Jujur, lelaki kepala rekam medis di rumah sakit lain itu agak heran dengan pinta Sang Mama. Ia merasa ada sedikit keanehan dari pinta Aninda.
"Apa jangan-jangan mama mau—" pikiran negatif mulai merasuki benak Affandi.
"Ah gak mungkin. Orang vital sign-nya masih oke kok. Paling juga mama mau kasih aku surprise." Affandi buru-buru mengenyahkan pikiran negatifnya, mensugesti diri sendiri jika semuanya akan berjalan dengan baik.
"Oke, Ma. Nanti sepulang kerja mama mau dibawain apa? Buah mungkin?" tanggap Affandi dengan nada bicara yang lembut. Sesaat sebelum ia berangkat bekerja.
Tak berselang lama setelah kepergian Affandi, seorang wanita lewat paruh baya tengah berjalan menuju ke ruangan Aninda. Tentu saja, kedatangannya kali ini dalam rangka dua misi. Selain menjenguk Ninda, ia juga ingin menepati janjinya pada wanita pemilik Rumah Sakit Lekas Sehat ini.
"Tok tok." Fida mengetuk pintu itu dengan pelan lalu segera masuk ke dalam ruang perawatan Aninda.
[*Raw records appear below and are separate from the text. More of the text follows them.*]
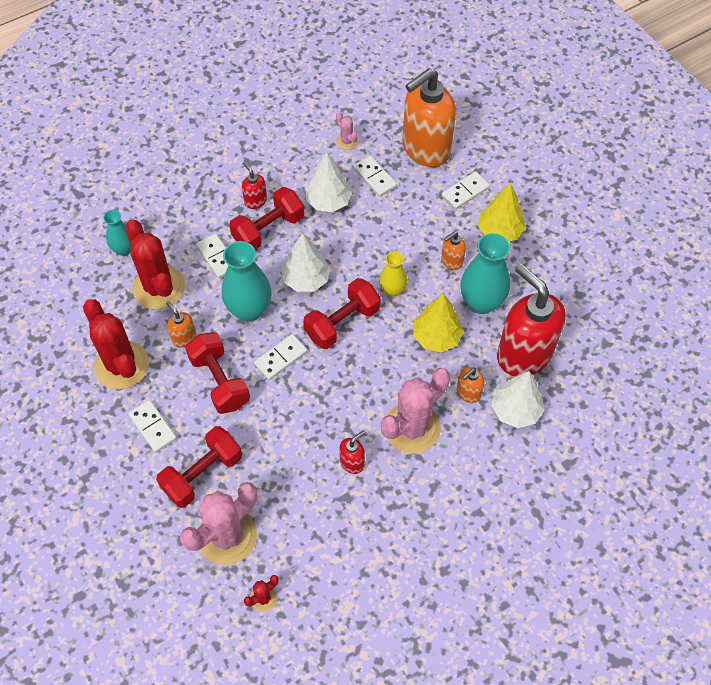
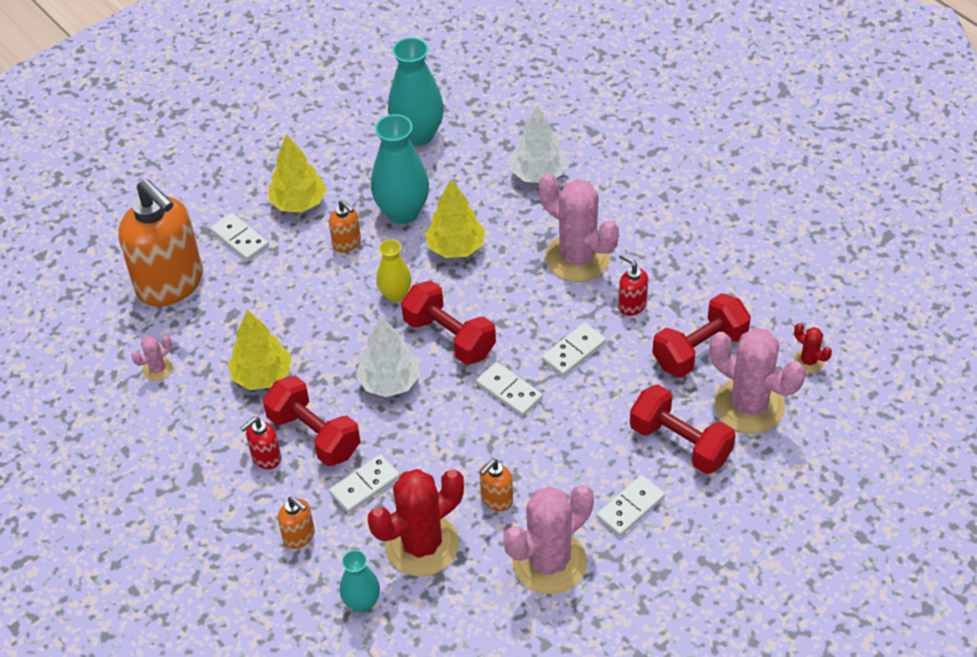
camera: 95 degrees left, 10 degrees down
(122, 365) = (549, 562): red cactus -> pink cactus
(220, 381) = (553, 448): red dumbbell -> red dumbbell (699, 350)
(249, 310) = (443, 435): turquoise vase -> turquoise vase (418, 135)
(328, 201) = (262, 376): white tree -> yellow tree
(375, 177) = (220, 331): white domino -> white domino (573, 351)
(468, 393) = (524, 214): orange soap dispenser -> orange soap dispenser (299, 536)
(523, 354) = (467, 172): red soap dispenser -> none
Lalu lekas berbincang ringan dengan Sang Sahabat.
"Sebentar lagi anakku pasti sampai di sini. Bagaimana dengan anakmu, Fid? Kamu sudah kasih tahu dia 'kan?" tanya Aninda.
"Aku sudah tidak sabar ingin bertemu dengannya, Fid. Pasti dia cantik sepertimu," tutur ibu Affandi yang belum tahu jika putri Fida bekerja di rumah sakit ini.
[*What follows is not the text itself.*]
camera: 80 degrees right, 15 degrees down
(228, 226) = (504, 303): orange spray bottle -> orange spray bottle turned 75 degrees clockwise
"Ehm, belum sih, Nin. Tapi aku memintanya untuk menjemputku di sini. Jadi tenang saja, sebentar lagi mereka akan segera bertemu," jawab Afida seraya tersenyum smirk.
Perempuan itu belum juga berterus terang jika putrinya bekerja di layanan kesehatan milik keluarga Aninda.
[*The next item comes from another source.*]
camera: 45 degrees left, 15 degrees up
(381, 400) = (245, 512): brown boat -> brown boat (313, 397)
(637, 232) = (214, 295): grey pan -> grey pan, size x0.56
Lima belas menit berlalu. Sebentar lagi, senja berangkat pergi. Namun, Fandi belum juga menunjukkan batang hidungnya.
"Ke mana sih si Fandi ini? Katanya mau pulang cepet tapi kok sampai sekarang belum datang juga?" monolog Aninda yang mulai terserang khawatir.
Sementara Aninda yang sibuk memikirkan putranya, Fida yang duduk di dekat brankar Aninda, membiarkan jari tangannya menari di atas papan keyboard. Meminta putri tersayang menemui di ruang rawat nomor tujuh.
Tepat di saat Affandi tiba di kamar mamanya, membuat sepasang bola matanya membulat sempurna.